+1  A: 

In the embedded world, the "modulus" operations you need to do are often the ones that break down nicely into bit operations that you can do with '&' and '|' and sometimes '>>'.

Paul Tomblin
How would you handle the case where it wasn't a neat power of two number?
JeffV
Jeff V: Interesting fact about math: x * 7 == x + (x * 2) + (x * 4), or x + x >> 1 + x >> 2. Integer addition is usually pretty cheap.
Paul Tomblin
+4  A: 

Unless you really need high performance on multiple embedded platforms, don't change how you code for performance reasons until you profile!
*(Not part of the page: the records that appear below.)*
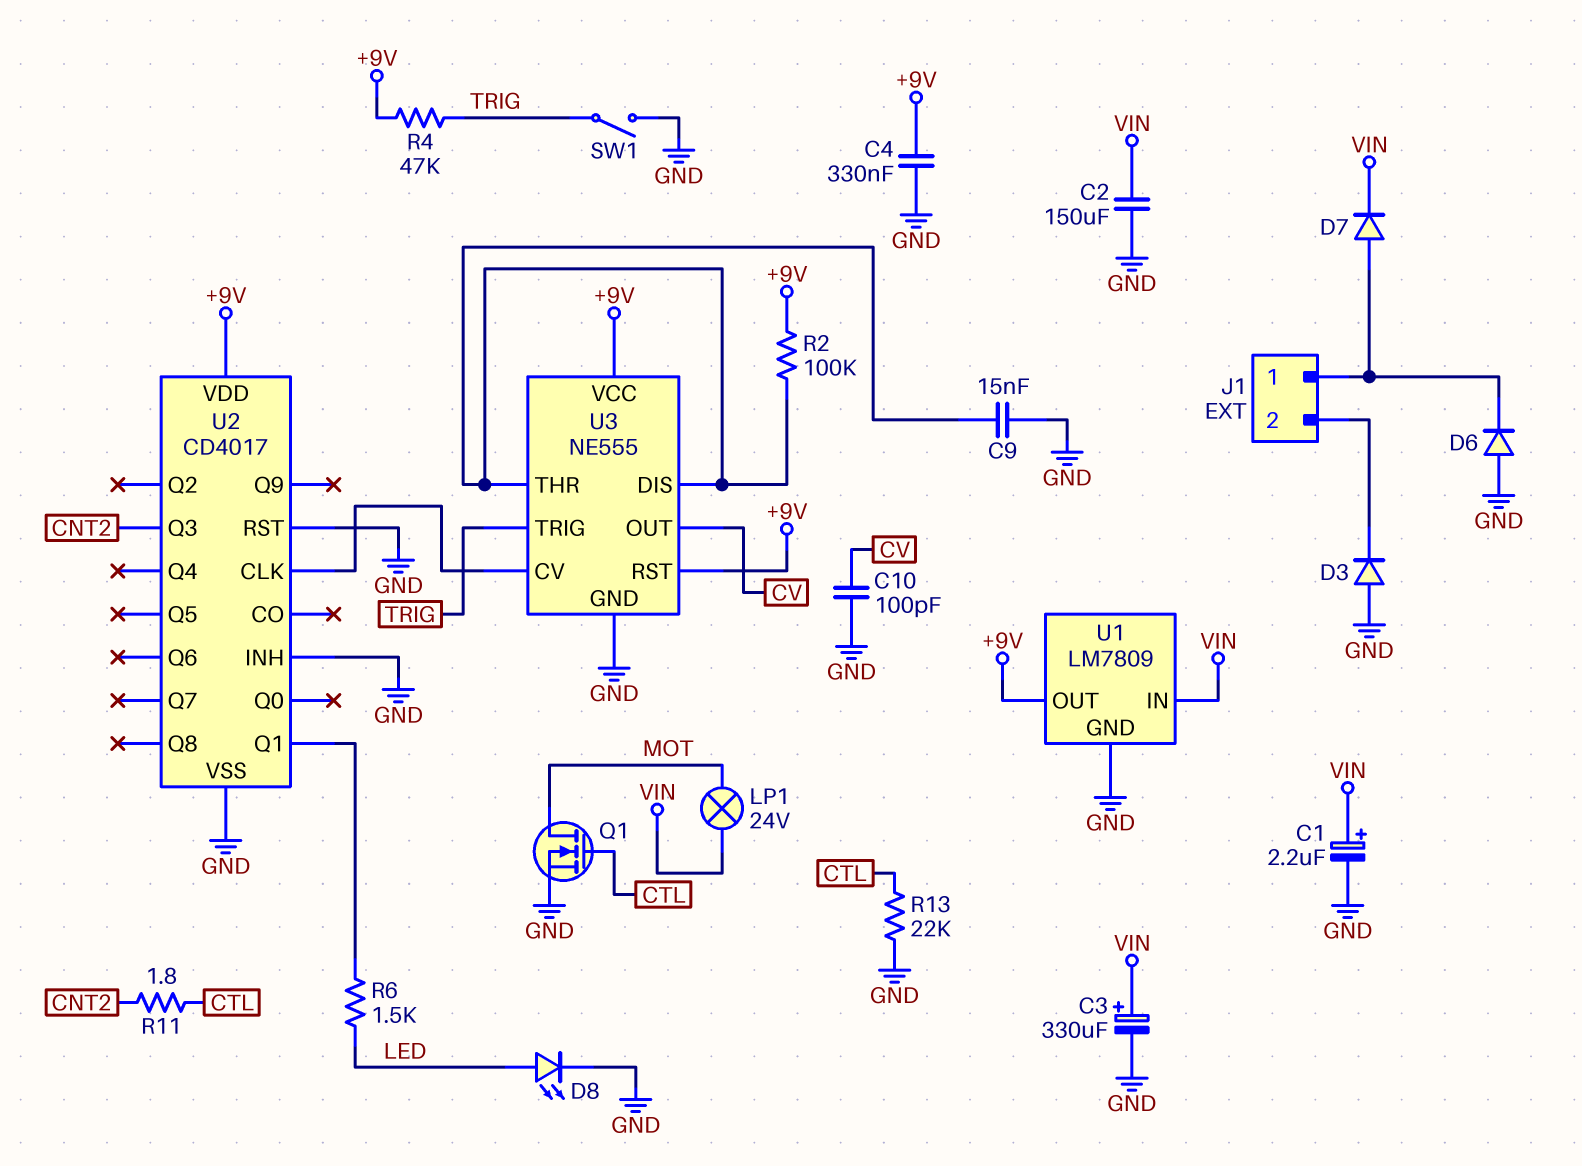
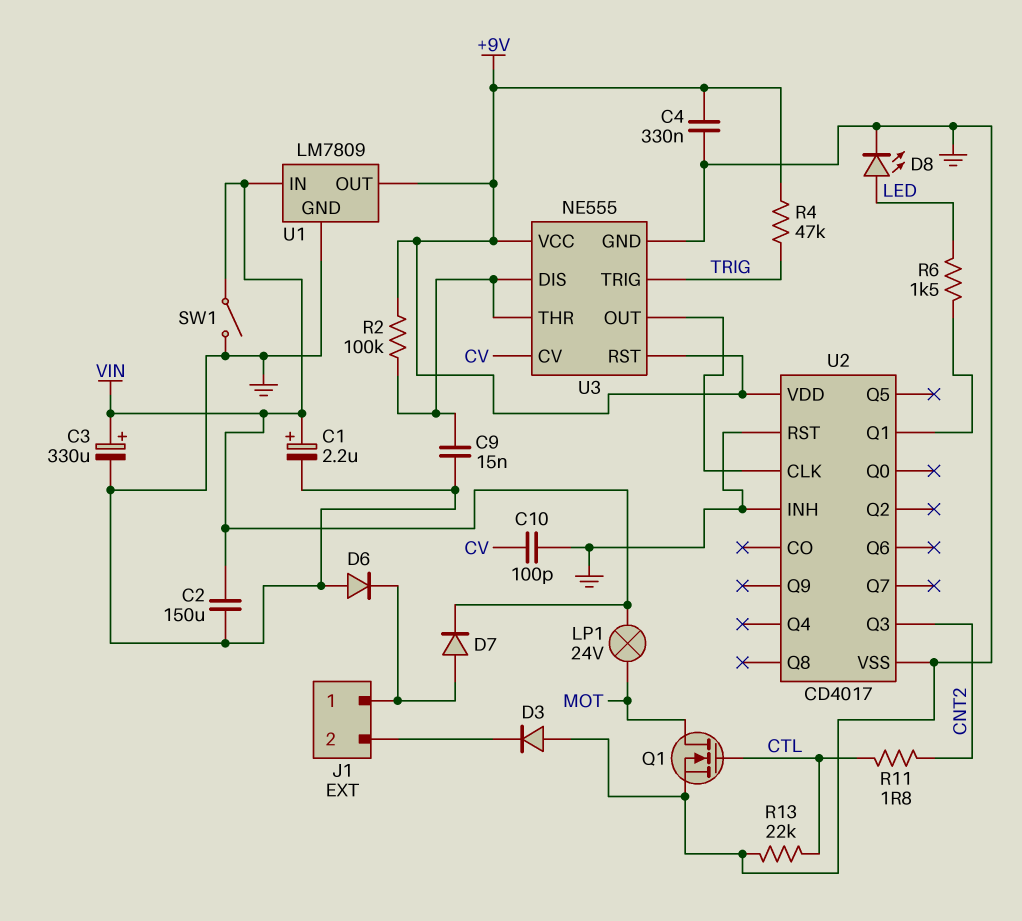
SW1: switch (GND, TRIG) -> switch (GND, VIN)
U3 pin CV: U2/CLK -> CV
U3 pin OUT: CV -> U2/CLK

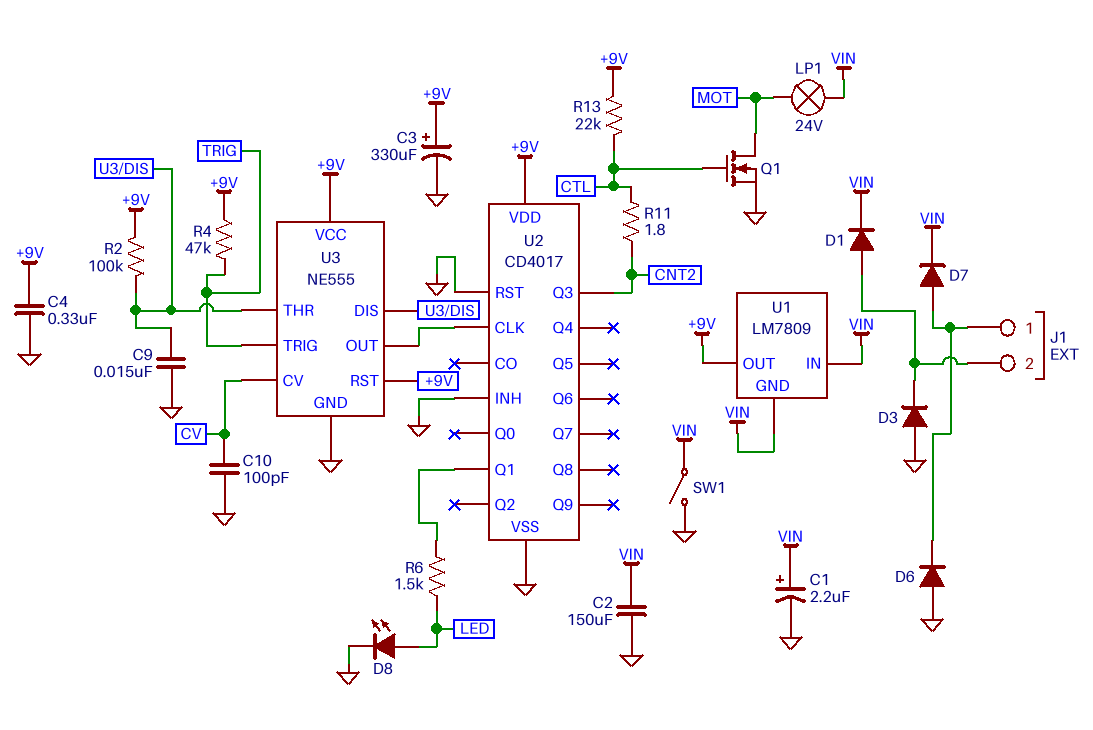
C3: 330uF (plus VIN, minus GND) -> 330uF (plus +9V, minus GND)
D1: none -> diode (A J1/2, K VIN)
R13: 22k (CTL, GND) -> 22k (+9V, CTL)
U1 pin GND: GND -> VIN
Code that's written awkwardly to optimize for performance is hard to debug and hard to maintain. Write a test case, and profile it on your target. Once you know the actual cost of modulus, then decide if the alternate solution is worth coding.

shmuelp
I agree with you 100%, however, do you have an alternative to modulus in the case where performance matters?
JeffV
I don't have a specific alternative. If I couldn't use a bitmask or right shift like @Paul-Tomblin suggested, I'd keep a counter, just like you suggested in your question. Of course, I'm used to working with more overhead (we're running CORBA on our processors).
shmuelp
A: 

Not that this is necessarily better, but you could have an inner loop which always goes up to FIZZ, and an outer loop which repeats it all some certain number of times. You've then perhaps got to special case the final few steps if MAXCOUNT is not evenly divisible by FIZZ.

That said, I'd suggest doing some research and performance profiling on your intended platforms to get a clear idea of the performance constraints you're under. There may be much more productive places to spend your optimisation effort.

Matt Sheppard
+1  A: 

Do you have access to any programmable hardware on the embedded device? Like counters and such? If so, you might be able to write a hardware based mod unit, instead of using the simulated %. (I did that once in VHDL. Not sure if I still have the code though.)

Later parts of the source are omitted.